TASK STATEMENT: Print nothing but the lines below starting at the line that holds "line: (831, 1338)" and ending at the line that holds "text: (314, 628) -> (274, 852), 200 -> 190", including both, each exactly as written.

======

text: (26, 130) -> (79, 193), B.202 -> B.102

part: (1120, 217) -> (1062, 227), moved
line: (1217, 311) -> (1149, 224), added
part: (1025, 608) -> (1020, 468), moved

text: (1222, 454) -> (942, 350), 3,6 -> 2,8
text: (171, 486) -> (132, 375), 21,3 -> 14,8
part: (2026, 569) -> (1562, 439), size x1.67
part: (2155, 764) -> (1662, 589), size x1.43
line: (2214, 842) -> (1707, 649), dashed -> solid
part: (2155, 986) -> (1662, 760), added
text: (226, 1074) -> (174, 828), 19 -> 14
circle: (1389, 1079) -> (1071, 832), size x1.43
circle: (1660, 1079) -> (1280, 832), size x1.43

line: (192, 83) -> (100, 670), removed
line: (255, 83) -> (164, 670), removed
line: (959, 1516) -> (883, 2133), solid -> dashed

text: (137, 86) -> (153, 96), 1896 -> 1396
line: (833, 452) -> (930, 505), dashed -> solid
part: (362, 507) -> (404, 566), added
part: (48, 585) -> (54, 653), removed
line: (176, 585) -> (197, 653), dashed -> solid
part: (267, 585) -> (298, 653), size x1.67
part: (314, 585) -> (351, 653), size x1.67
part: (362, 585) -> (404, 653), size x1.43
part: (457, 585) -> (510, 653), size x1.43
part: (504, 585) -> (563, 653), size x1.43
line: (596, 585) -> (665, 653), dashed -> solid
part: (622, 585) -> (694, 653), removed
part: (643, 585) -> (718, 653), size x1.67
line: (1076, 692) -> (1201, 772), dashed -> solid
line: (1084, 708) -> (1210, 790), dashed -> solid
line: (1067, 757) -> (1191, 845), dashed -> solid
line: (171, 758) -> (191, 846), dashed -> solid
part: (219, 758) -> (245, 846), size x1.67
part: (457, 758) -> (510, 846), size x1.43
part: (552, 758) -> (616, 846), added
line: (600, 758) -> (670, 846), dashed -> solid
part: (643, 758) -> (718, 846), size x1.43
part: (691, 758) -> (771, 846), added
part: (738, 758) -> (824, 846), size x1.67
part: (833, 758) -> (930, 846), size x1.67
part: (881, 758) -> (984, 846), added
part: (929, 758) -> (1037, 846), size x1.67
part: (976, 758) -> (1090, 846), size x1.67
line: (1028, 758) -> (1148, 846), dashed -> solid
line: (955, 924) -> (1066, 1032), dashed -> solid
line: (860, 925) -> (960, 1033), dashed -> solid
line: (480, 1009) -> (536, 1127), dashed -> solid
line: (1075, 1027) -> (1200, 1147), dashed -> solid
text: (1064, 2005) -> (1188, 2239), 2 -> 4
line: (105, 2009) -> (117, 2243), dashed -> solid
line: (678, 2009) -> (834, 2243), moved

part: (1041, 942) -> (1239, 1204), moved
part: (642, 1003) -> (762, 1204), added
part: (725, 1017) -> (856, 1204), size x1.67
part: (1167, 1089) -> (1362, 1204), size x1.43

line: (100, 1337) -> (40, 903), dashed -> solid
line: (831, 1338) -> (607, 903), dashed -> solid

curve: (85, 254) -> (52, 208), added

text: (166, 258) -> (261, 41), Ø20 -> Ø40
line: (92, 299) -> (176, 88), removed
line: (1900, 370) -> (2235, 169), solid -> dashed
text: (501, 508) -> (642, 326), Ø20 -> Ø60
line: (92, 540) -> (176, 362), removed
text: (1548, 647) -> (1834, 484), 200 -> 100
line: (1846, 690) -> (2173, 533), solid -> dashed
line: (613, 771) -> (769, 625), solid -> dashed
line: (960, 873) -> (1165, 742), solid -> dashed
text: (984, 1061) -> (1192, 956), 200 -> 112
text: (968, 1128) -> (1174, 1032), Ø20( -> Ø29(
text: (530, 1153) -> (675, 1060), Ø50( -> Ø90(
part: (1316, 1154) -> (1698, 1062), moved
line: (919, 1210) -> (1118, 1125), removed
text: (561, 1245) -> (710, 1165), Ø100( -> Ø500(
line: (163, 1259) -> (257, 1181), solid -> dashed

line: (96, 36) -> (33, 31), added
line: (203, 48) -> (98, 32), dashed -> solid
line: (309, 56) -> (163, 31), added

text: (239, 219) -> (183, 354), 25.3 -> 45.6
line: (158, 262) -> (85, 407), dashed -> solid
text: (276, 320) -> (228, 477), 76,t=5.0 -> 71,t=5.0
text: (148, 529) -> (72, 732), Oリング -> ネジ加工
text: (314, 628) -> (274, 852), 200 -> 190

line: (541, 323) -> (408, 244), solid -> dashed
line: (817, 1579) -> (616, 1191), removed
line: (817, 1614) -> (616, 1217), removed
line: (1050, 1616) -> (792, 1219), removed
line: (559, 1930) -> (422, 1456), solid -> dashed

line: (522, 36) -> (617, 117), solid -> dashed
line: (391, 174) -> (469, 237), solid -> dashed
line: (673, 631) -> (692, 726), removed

======

COMPLETED EXERCISE:
line: (831, 1338) -> (607, 903), dashed -> solid

curve: (85, 254) -> (52, 208), added

text: (166, 258) -> (261, 41), Ø20 -> Ø40
line: (92, 299) -> (176, 88), removed
line: (1900, 370) -> (2235, 169), solid -> dashed
text: (501, 508) -> (642, 326), Ø20 -> Ø60
line: (92, 540) -> (176, 362), removed
text: (1548, 647) -> (1834, 484), 200 -> 100
line: (1846, 690) -> (2173, 533), solid -> dashed
line: (613, 771) -> (769, 625), solid -> dashed
line: (960, 873) -> (1165, 742), solid -> dashed
text: (984, 1061) -> (1192, 956), 200 -> 112
text: (968, 1128) -> (1174, 1032), Ø20( -> Ø29(
text: (530, 1153) -> (675, 1060), Ø50( -> Ø90(
part: (1316, 1154) -> (1698, 1062), moved
line: (919, 1210) -> (1118, 1125), removed
text: (561, 1245) -> (710, 1165), Ø100( -> Ø500(
line: (163, 1259) -> (257, 1181), solid -> dashed

line: (96, 36) -> (33, 31), added
line: (203, 48) -> (98, 32), dashed -> solid
line: (309, 56) -> (163, 31), added

text: (239, 219) -> (183, 354), 25.3 -> 45.6
line: (158, 262) -> (85, 407), dashed -> solid
text: (276, 320) -> (228, 477), 76,t=5.0 -> 71,t=5.0
text: (148, 529) -> (72, 732), Oリング -> ネジ加工
text: (314, 628) -> (274, 852), 200 -> 190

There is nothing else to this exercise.